Richard describes his experiences coming from Nigeria as a mature student…
The take off from Lagos and the landing at Cape Town did not take long as I expected. I slept throughout the five hour flight except on three occasions when there was food, drink and turbulence. The husky voice of the pilot woke me ten minutes to landing but I missed out the information on the weather. We landed safely and the plane taxied on a tarmac that was full of directional signs and symbols known to the pilot alone. We kept moving in the direction of a particular yellow colour line until we finally stopped and disembarked.
I called Pastor Iddowu who was on his way. It was winter and Capetonian weather was bitterly cold. I had on a silky summer attire and palm sandals without socks. I was cold already and goose pimples were all over my body. Meanwhile, I suspected everyone knew I was a foreigner by the manner people kept looking at my Agbada (robe).

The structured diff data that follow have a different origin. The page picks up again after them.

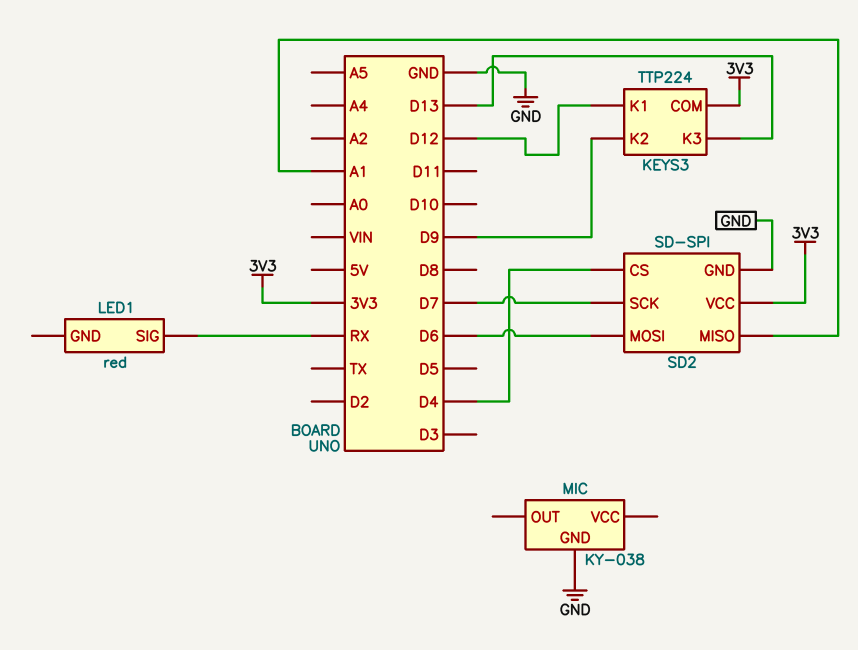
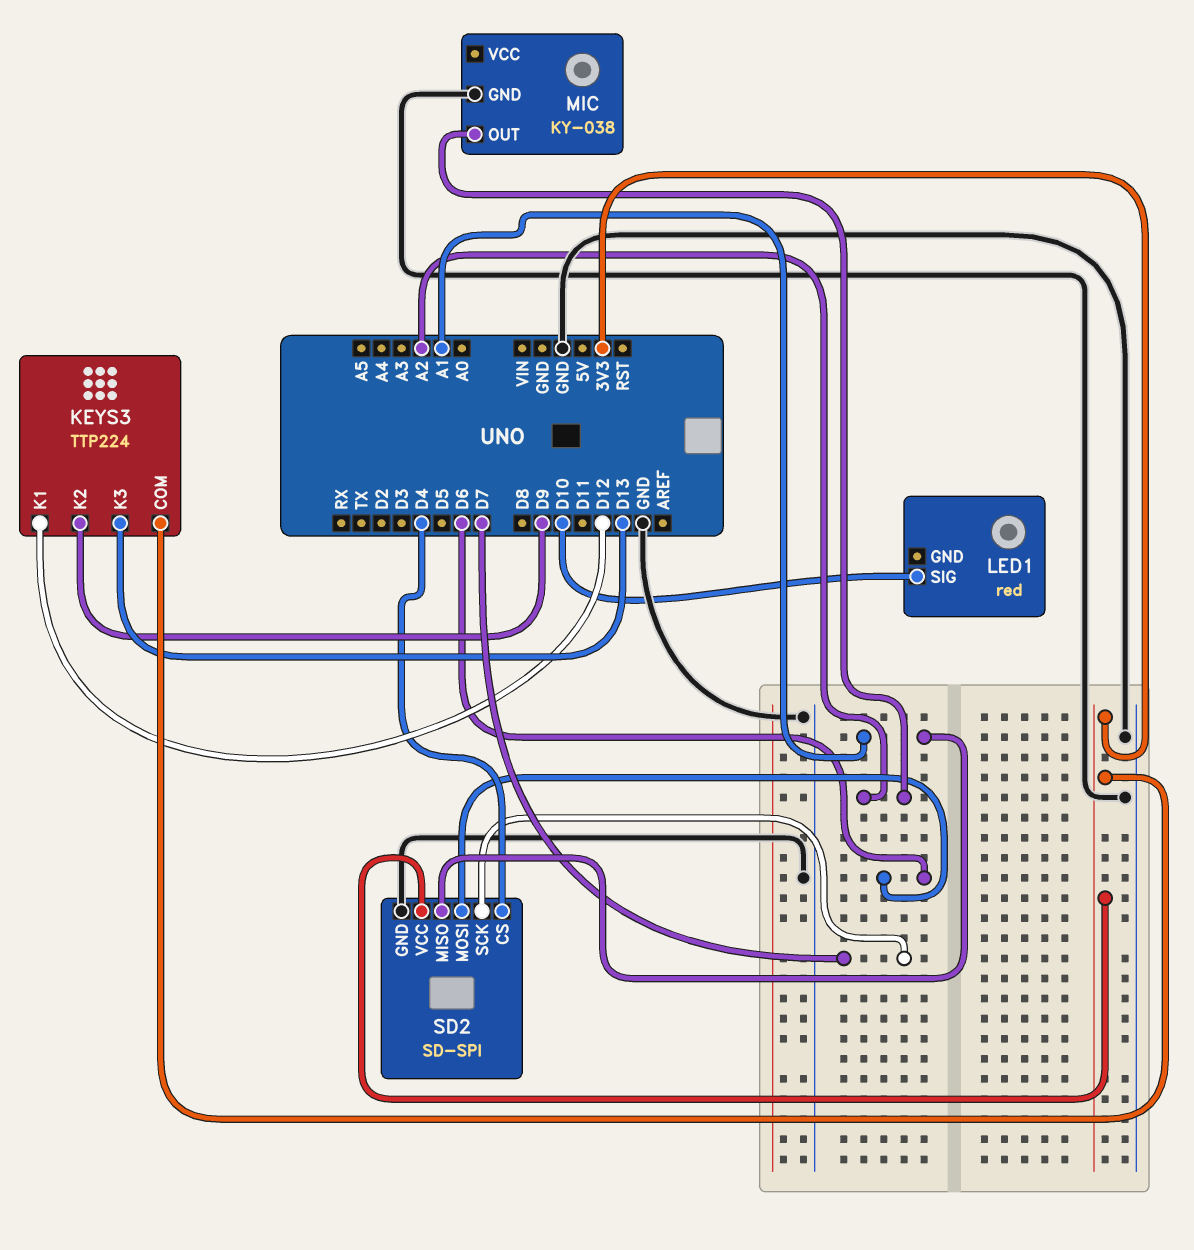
LED1 pin SIG: RX -> D10
MIC pin OUT: none -> A2

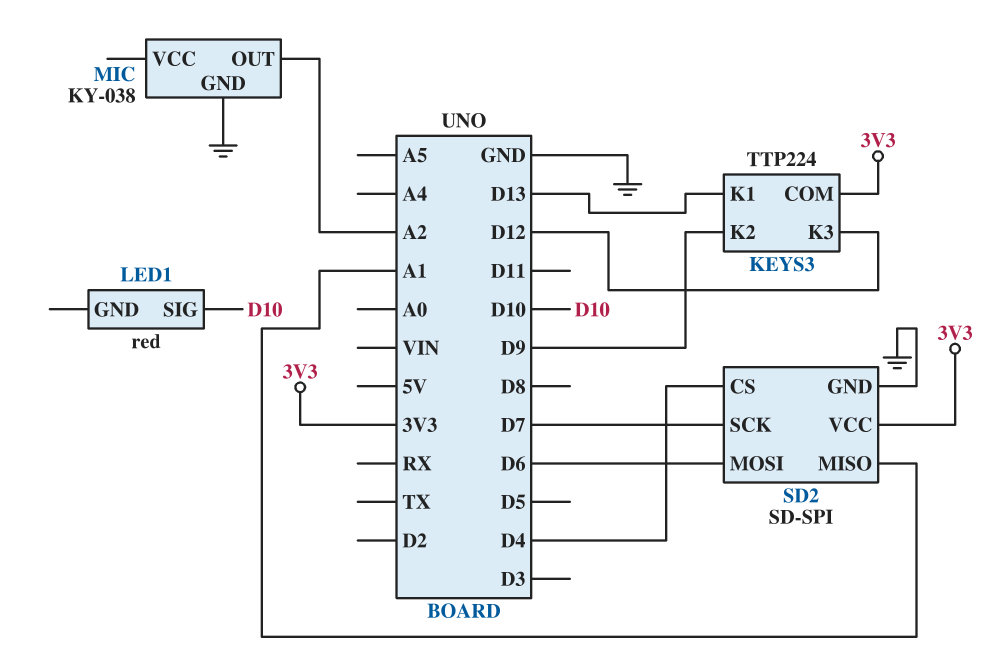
KEYS3 pin K1: D12 -> D13
KEYS3 pin K3: D13 -> D12

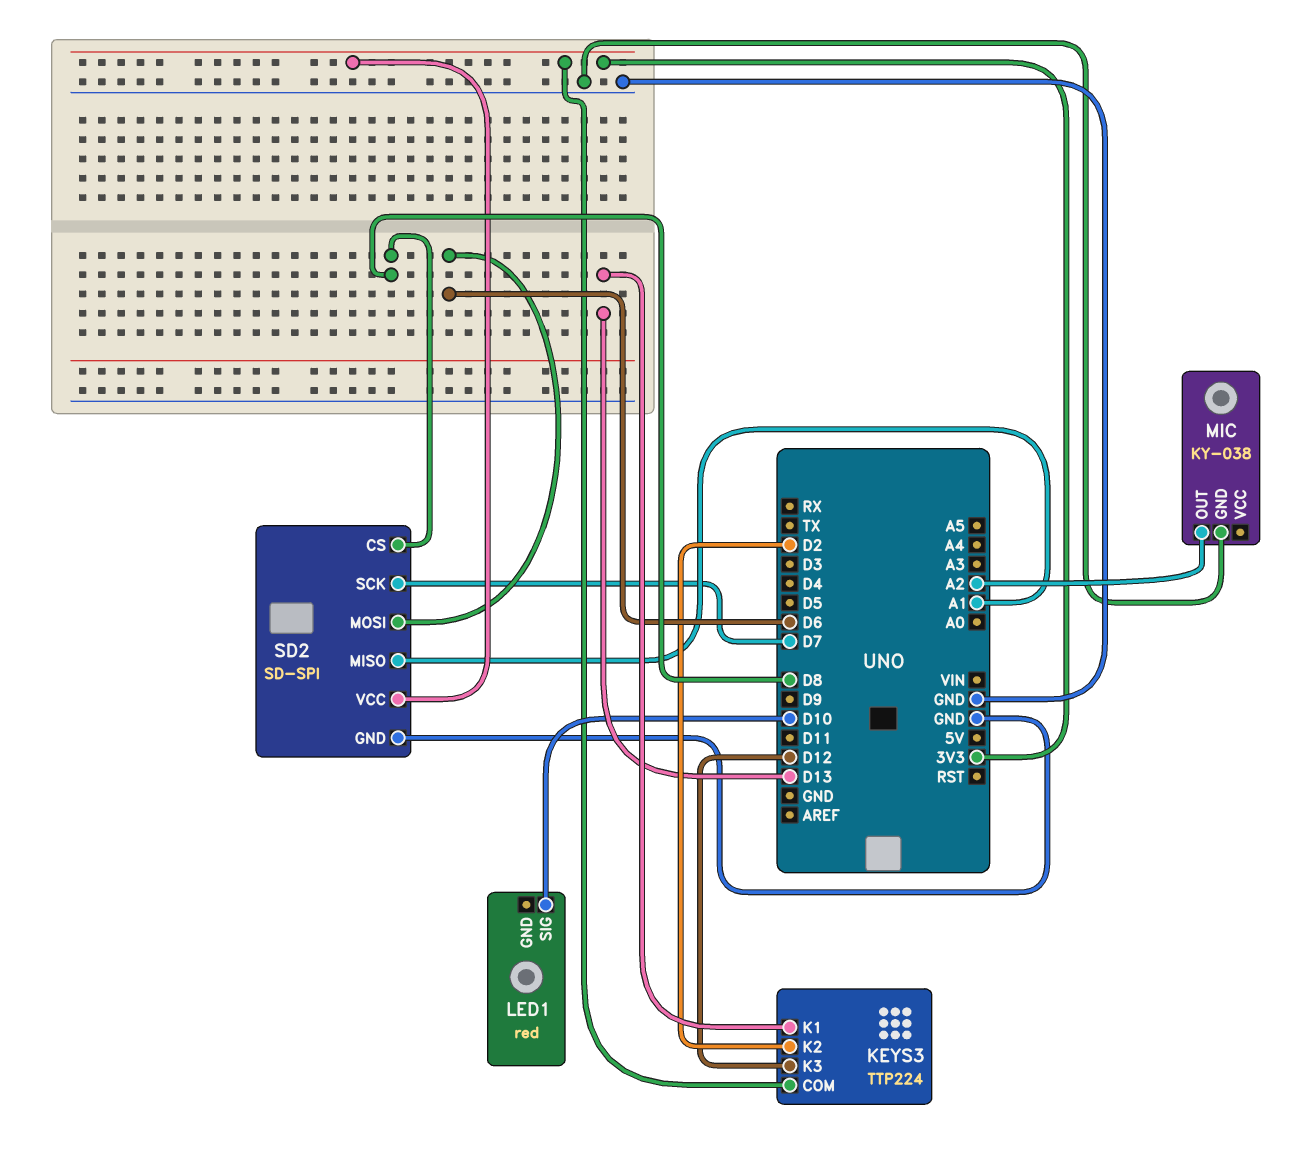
KEYS3 pin K2: D9 -> D2
SD2 pin CS: D4 -> D8

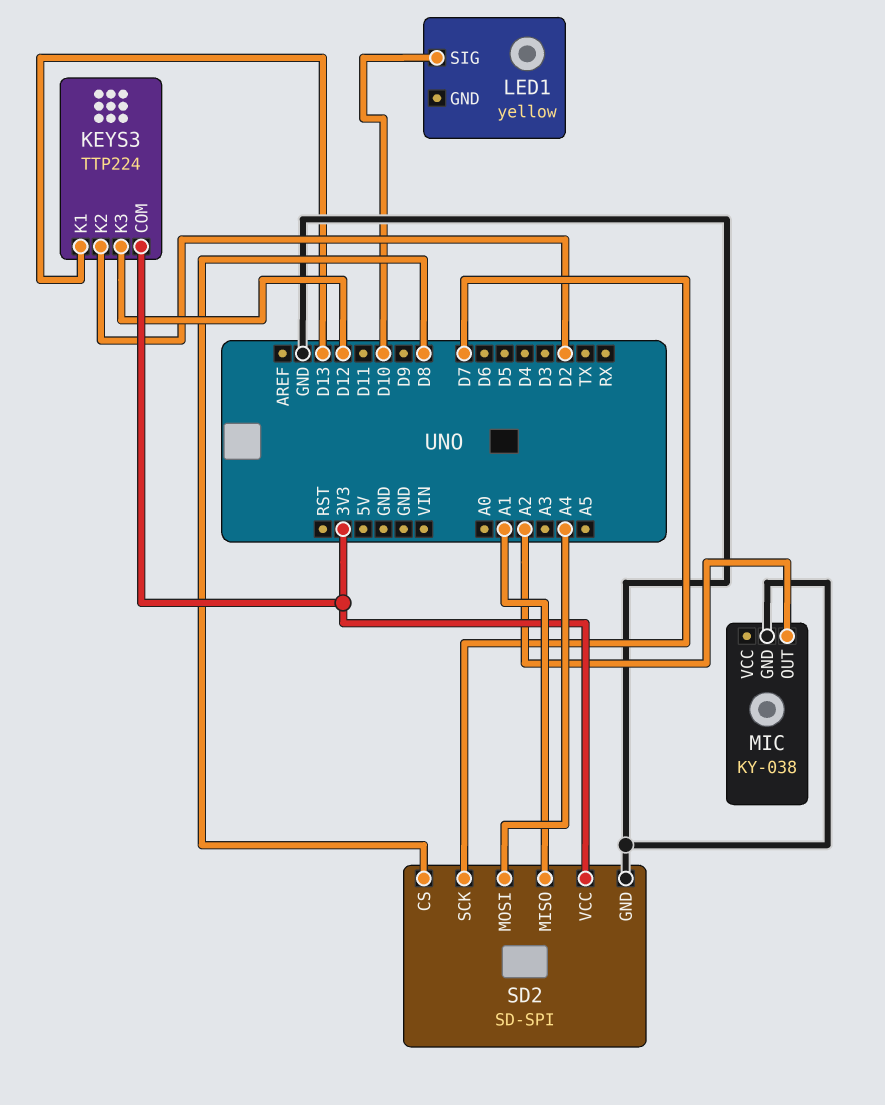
LED1: red -> yellow
SD2 pin MOSI: D6 -> A4

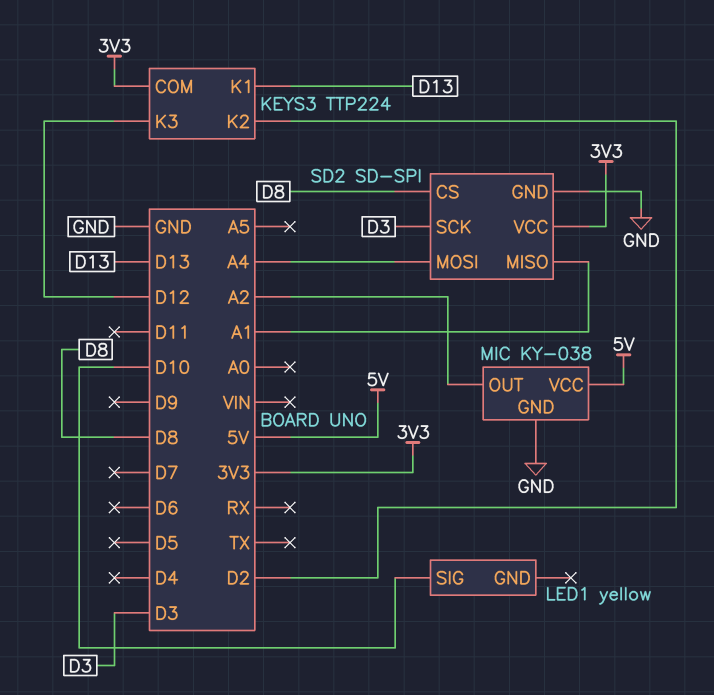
MIC pin VCC: none -> 5V
SD2 pin SCK: D7 -> D3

A couple also emerged from the Arrival lounge and were smoking near me while their daughter who was dressed like an Eskimo watched. I moved a little away from them looking up to locate the rising sun. The undulating chains of mountain first caught my attention, then the movement of the clouds that were forming different shapes which once in a while covered the sun. It started drizzling and within minutes I felt water droplets coming out of my drenched clothing.
How will I survive this weather? I wondered. And I also knew that people here hated foreigners.
The rain ceased after about ten minutes and the sun was out again. Iddowu’s arrival was taking longer than I expected so I went back into the left wing of airport arrival lounge to enjoy the warmth.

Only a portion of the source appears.